Note how AlphaSet and KeySet are XOR-ed with the same data as each
other.  The only difference is that the KeySet address is the
bit-reversal of the AlphaSet address.  This bit-reversal permutation
never effects the resulting hash, because it is used in both reading
and writing of the KeySet.  Eliminating the bit-reversal permutation
will not result in any change in the hash!

I verified this by commenting out the bit-reversal function and simply
returning the original address.  It gets the same hash result!
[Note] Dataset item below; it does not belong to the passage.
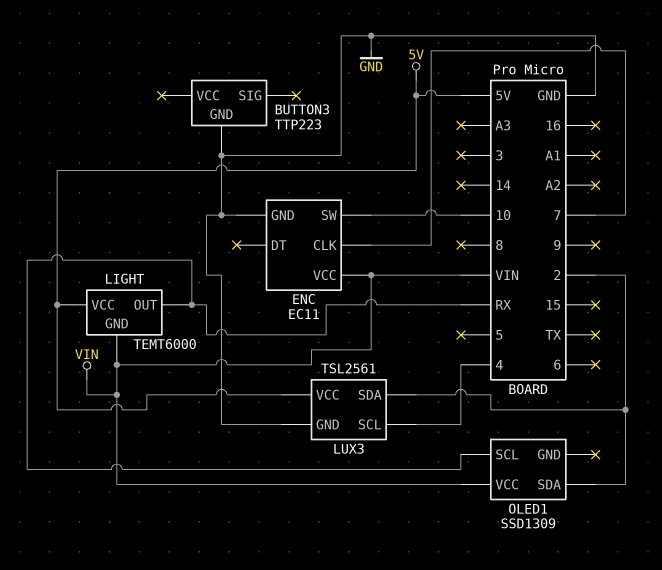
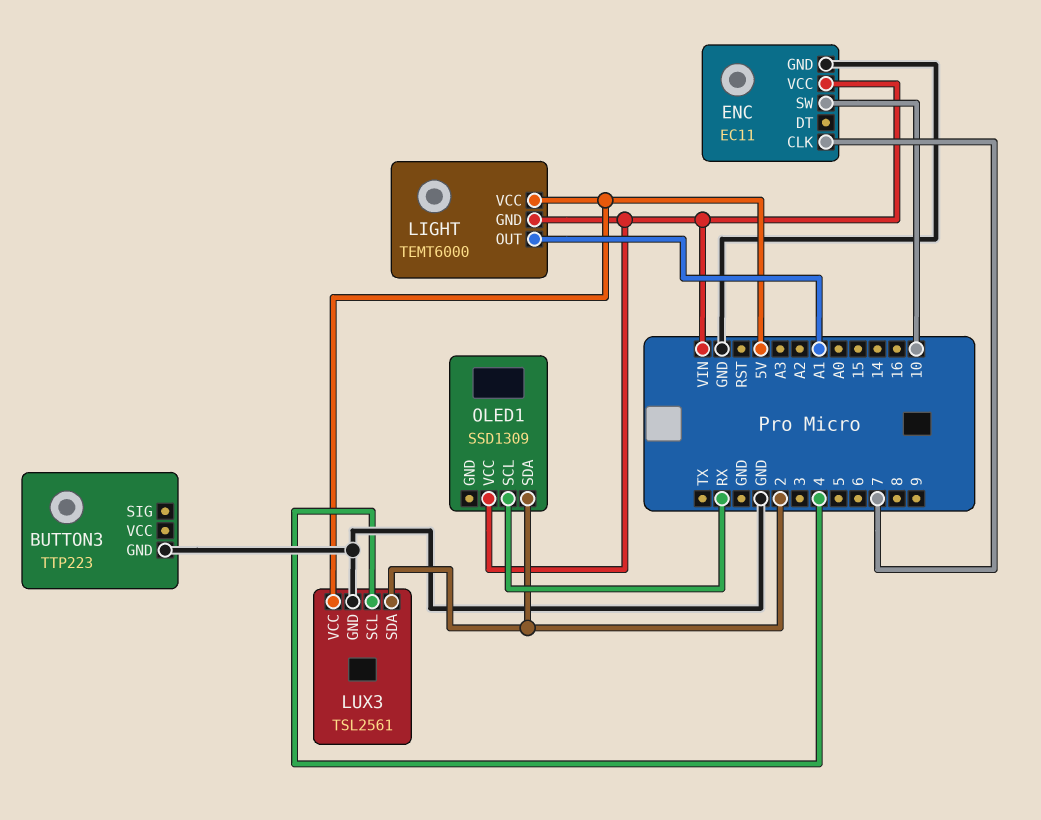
LIGHT pin OUT: RX -> A1

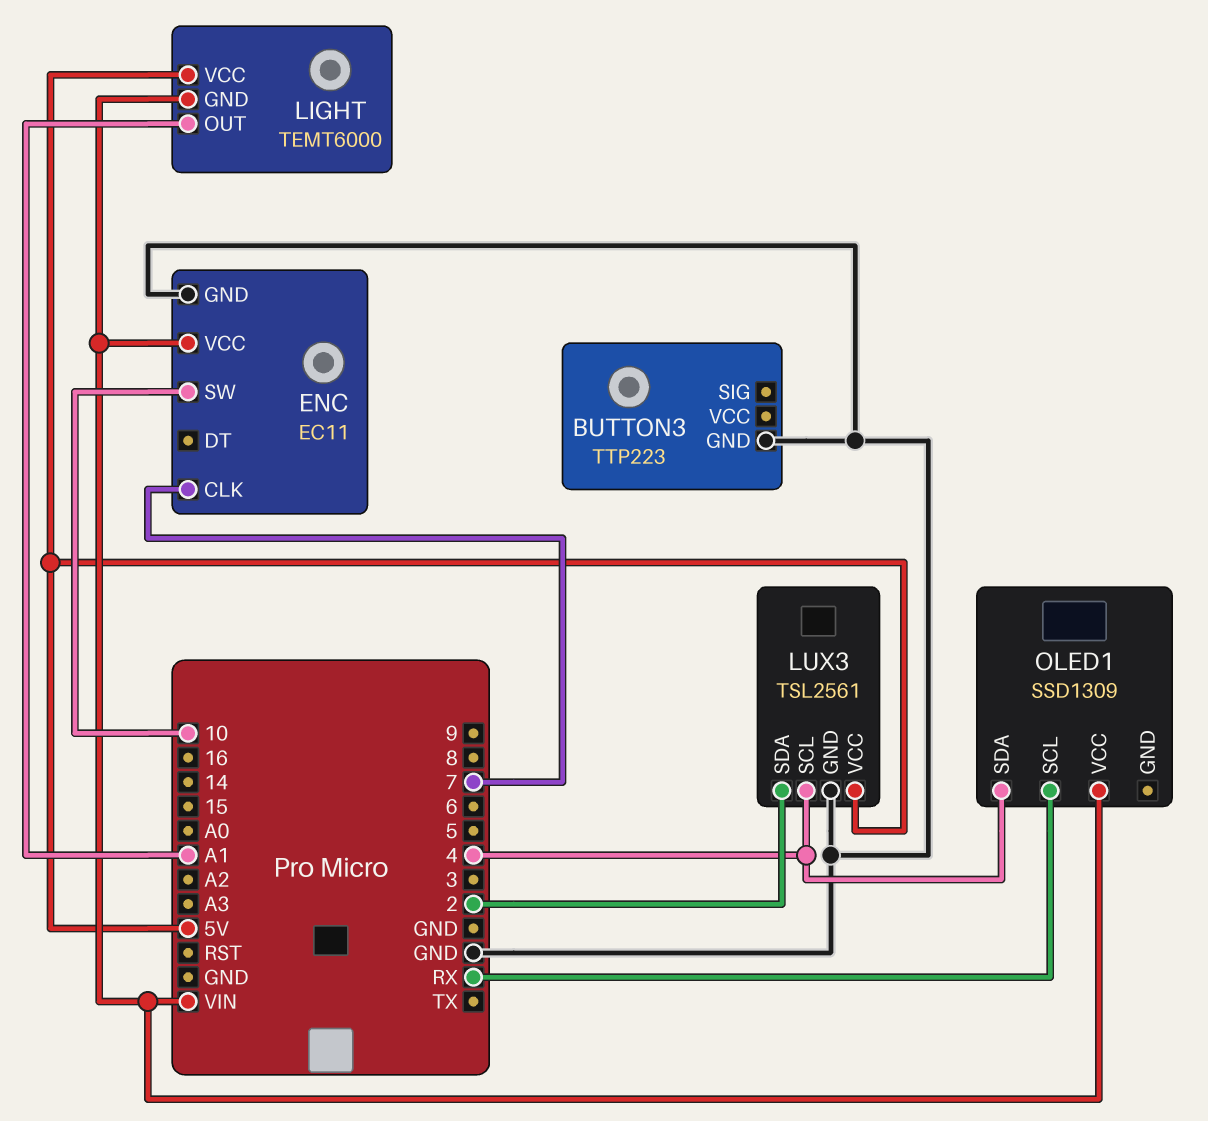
OLED1 pin SDA: 2 -> 4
Without the need for anything other than a simple sequential memory
access pattern, this can be computed with only enough memory to hold 2
hash values or 128 bytes.  There is simply no memory hardness at all.
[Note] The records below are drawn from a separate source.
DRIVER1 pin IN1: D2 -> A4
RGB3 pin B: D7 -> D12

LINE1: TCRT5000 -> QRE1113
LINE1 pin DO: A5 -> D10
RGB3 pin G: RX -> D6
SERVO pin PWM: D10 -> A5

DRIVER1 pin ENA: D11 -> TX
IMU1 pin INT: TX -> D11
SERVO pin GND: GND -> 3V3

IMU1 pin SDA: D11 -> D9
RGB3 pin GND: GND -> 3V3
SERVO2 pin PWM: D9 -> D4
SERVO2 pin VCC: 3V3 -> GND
Here are some more of it's faults:

- - It uses unreliable calculation of 2^n with the floating point math
in several places using the pow function instead of (1 << n).  They
randomly uses the ceil function to round up the pow result to an int
in some places, or hey use a (u64) cast to round it down, based on
whether or not it worked on a particuarlar machine for that line of
code.  I do not expect this code to work cross-platform, or even the
same machine after a compiler upgrade.
- - Password length, salt length, output length and m_cost are not
encoded when deriving initial key, resulting in password/salt
collisions as well as other collisions due to zero padding (for
example multiply all sizes by 256, and add a 0 to the salt).
- - There's some magic I can't figure out that defines HASH, but I can't
find it!  Code should not be that hard to figure out.
- - Their use of memset to 0 wont work to clear password as they intend.
- - Row 0 (in Catena terms - they call it "layer 0") is not very
randomized, since it only compresses data 2-to-1 through a single
Lyra2 version of a Blake2b round
- - Row 0 KeySet is all initialized to digits of pi, and since we can
easily find the XOR of KeySet and AlphaSet no mater how large lambda
is (t_cost... whatever), we can likely find AlphaSet.  This could
reveal the derived key.
- - RIG always starts from garlic = 1, unlike Catena, slowing down
hashig by 2X.  Couldn't they just call it garlic instead of something
else?  I already had to learn these terms once!
- - Two arrays is memory wasteful, when 1 array encodes all the state.
- - All reversal memory access will have high latency.  There is no
mechanism for dealing with DRAM latency, and even with the Lyra2 hash,
it will be too slow for real deployments.
- - Why is KeySet 8 bytes less?  Why is this hard to figure out?
- - Rig did not get the read-XOR-write thing right, and simply
XOR-equaled over memory.  This was a recent topic of discussion in
this thread.

I'm ready to move on...  I'm looking forward to PufferFish!
PufferFish is cool, for what it is meant to do.  The guy copies bcrypt
quite honestly, without making me learn new terms for everything.